De Crevoisier R et al. [23] analyzed the results of interstitial low-dose-rate BT for squamous cell carcinoma, confined to the glans in a total of 144 patients. Inguinal nodal dissection was performed in 19 % of patients (all N negative). After circumcision, BT was performed using the hypodermic needle technique. Median iridium length per patient was 24 cm (range, 4–108) and median dose was 65 Gy (range, 37–75). Median treated volume was 22 cm (3) (range, 5–110) and median reference isodose rate was 0.4 Gy/h (range, 0.2–1.2). With a median follow-up of 5.7 years, the 10-year penile recurrence, inguinal lymph node recurrence, and inguinal nodal metastasis rates were 20 %, 11 %, and 6 %, respectively. The 10-year probability of avoiding penile surgery (for complications or local recurrence) was 72 % and the cancer-specific survival rate was 92 %. Diameter of tumor was a risk factor of recurrence (p = 0.02). Salvage local treatment was effective. Delayed complications included stenosis, necrosis, fibrosis and ulceration. The 10-year painful ulceration and stenosis risk rates were 26 % and 29 %, respectively. Seven patients required excision for necrosis. Treated volume and reference isodose rate significantly increased the risk of complications and dose rate should be limited to decrease toxicity.

Hasan S et al. [25] presented a meta-analysis from the American Brachytherapy Society, comparing the overall survival (OS) and local control (LC) rates between penectomy and brachytherapy. Nineteen retrospective studies were published between the years 1984–2012, and detailed OS and LC were collected. A total of 2,178 patients, with a median age of 61 years were included (Surgery: 1505, BT: 673). The BT arm included high dose rate, low dose rate, and pulse dose rate between 50 and 70 Gy (median 65), with or without adjuvant EBRT, chemotherapy, or lymph node dissection. Penectomy with adjuvant EBRT was included in the surgery group, and EBRT with a brachytherapy boost was included in the BT group. While penectomy provided better control (5-year LC rate of 84 % vs. 79 % with BT), there was no survival benefit (5-years OS with BT was 73 % vs. 76 % with surgery). In early stage tumors there was no survival or control difference. Among the surgery patients in a Stage I/II, the 5-years OS and LC was 80 % and 86 %, respectively. Of the 209 early stage patients who received brachytherapy, the 5-year OS was 79 % and LC was 84 %. Chi-square testing demonstrated no difference for either OS or LC for an early stage disease. The organ preservation rate for BT treatment was 74 %. In most cases failed brachytherapy could be salvaged with surgery.
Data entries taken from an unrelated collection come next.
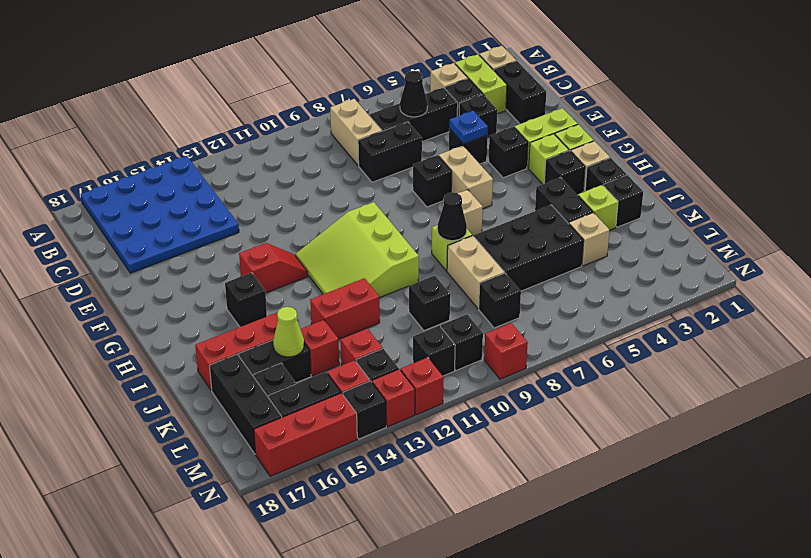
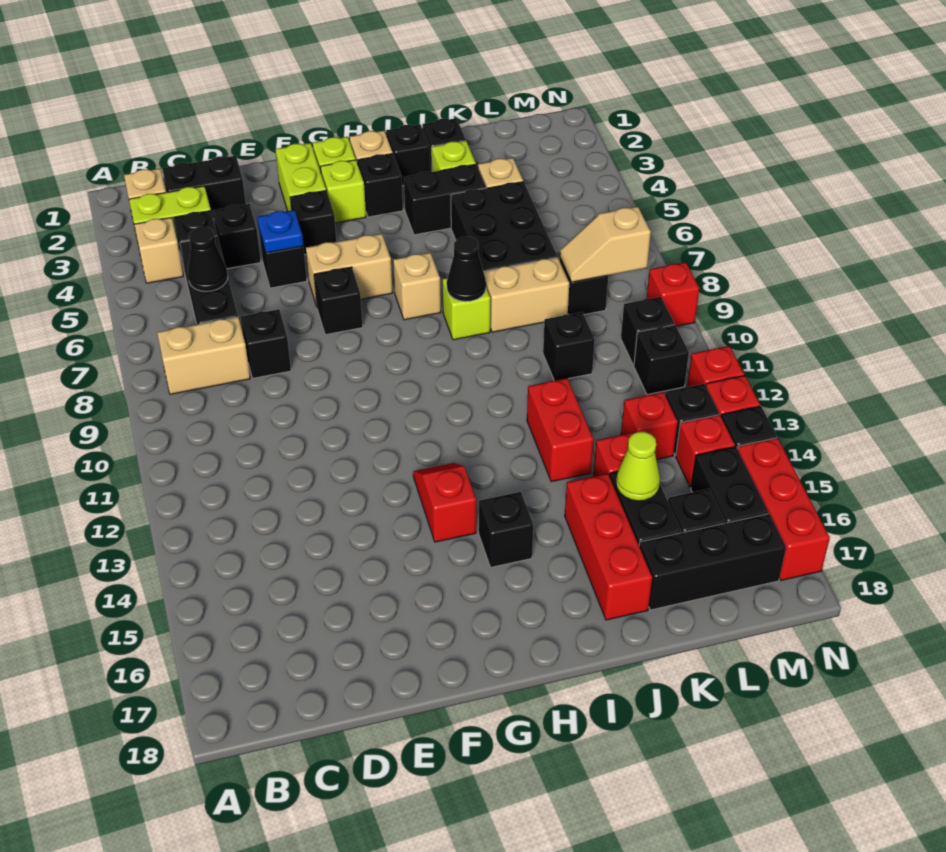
blue plate A14:D17 level 1 -> none
black brick D7:D8 level 1 -> black brick D8 level 1
lime slope G10:I12 level 1 top 10 -> none
none -> tan slope L8:M8 level 2 top M

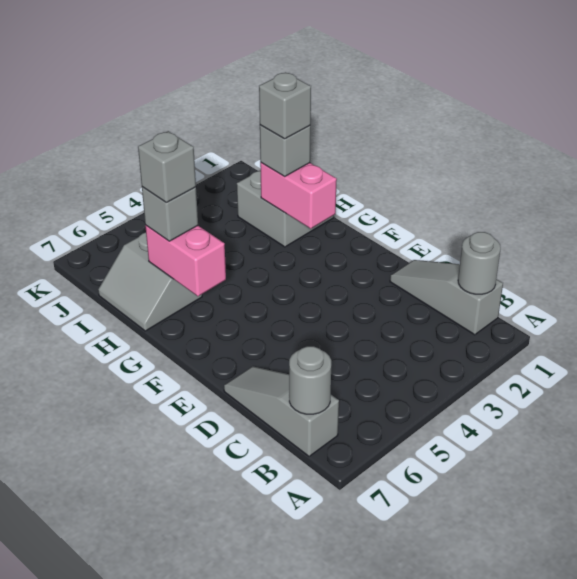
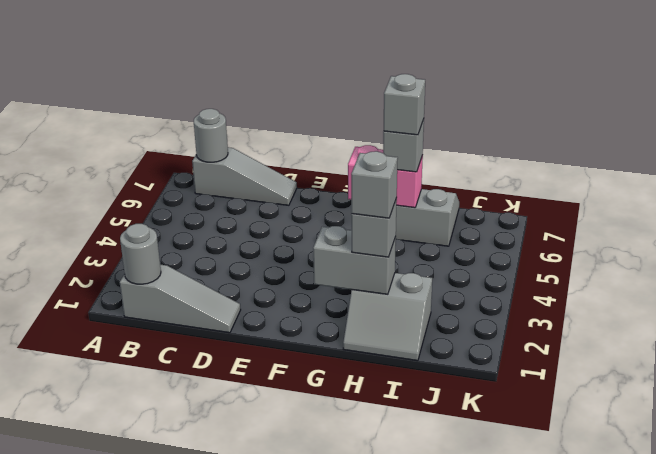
pink brick G2:H2 level 2 -> grey brick G2:H2 level 2

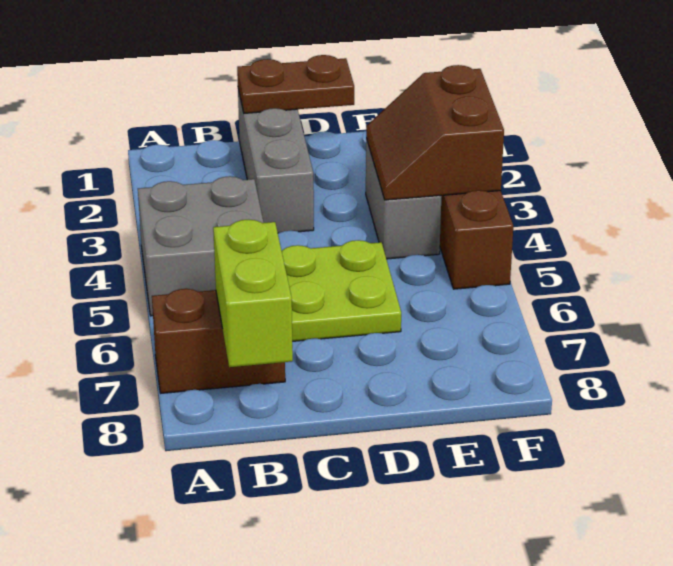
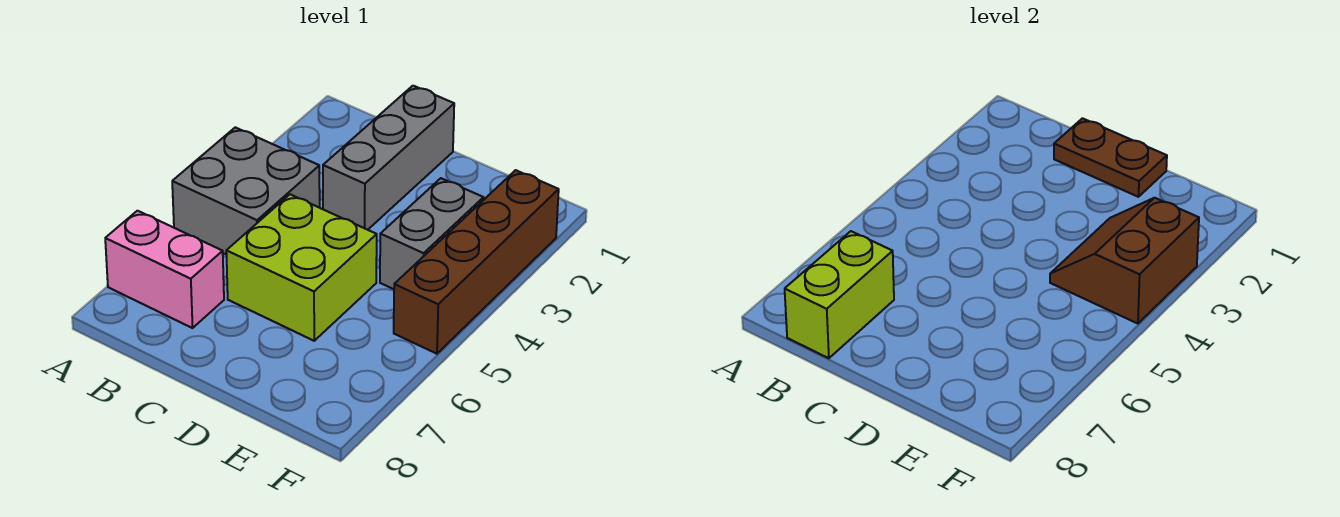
brown brick A7:B7 level 1 -> pink brick A7:B7 level 1
lime plate C5:D6 level 1 -> lime brick C5:D6 level 1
9 Program for Follow Up of Patients with Penile Cancer

Most relapses occur in the first 2 years after initial treatment and the early detection of lymph node metastases is of particular value. Monitoring includes clinical examination, chest radiograph and abdominal CT scan. Thus, depending on the initial disease management, the guidelines of the European Association of Urology suggest the following patient monitoring program:

  1. 1.

    Conservative treatment: Examination every 2 months the first and second year, every 3 months the third year and every 6 months the fourth-fifth year.

  2. 2.

    Partial or total penectomy: Examination every 4 months in the first and second year, every 6 months the third year and each time the fourth-fifth year.

  3. 3.

    After lymphadenectomy with negative (−) lymph nodes examination should be held every 4 months the first year and every 6 months the second year and then is not necessary.

  4. 4.

    After lymphadenectomy with (+) lymph nodes examination should be held according to the protocol of the hospital.

In conclusion penile carcinoma is one of the few tumors, that lymphadenectomy offers high cure rates even when infiltrated lymph nodes already exist when diagnosed. The pattern and the intervals of follow up are directly related to the initial treatment of the primary tumor and regional lymph node metastases.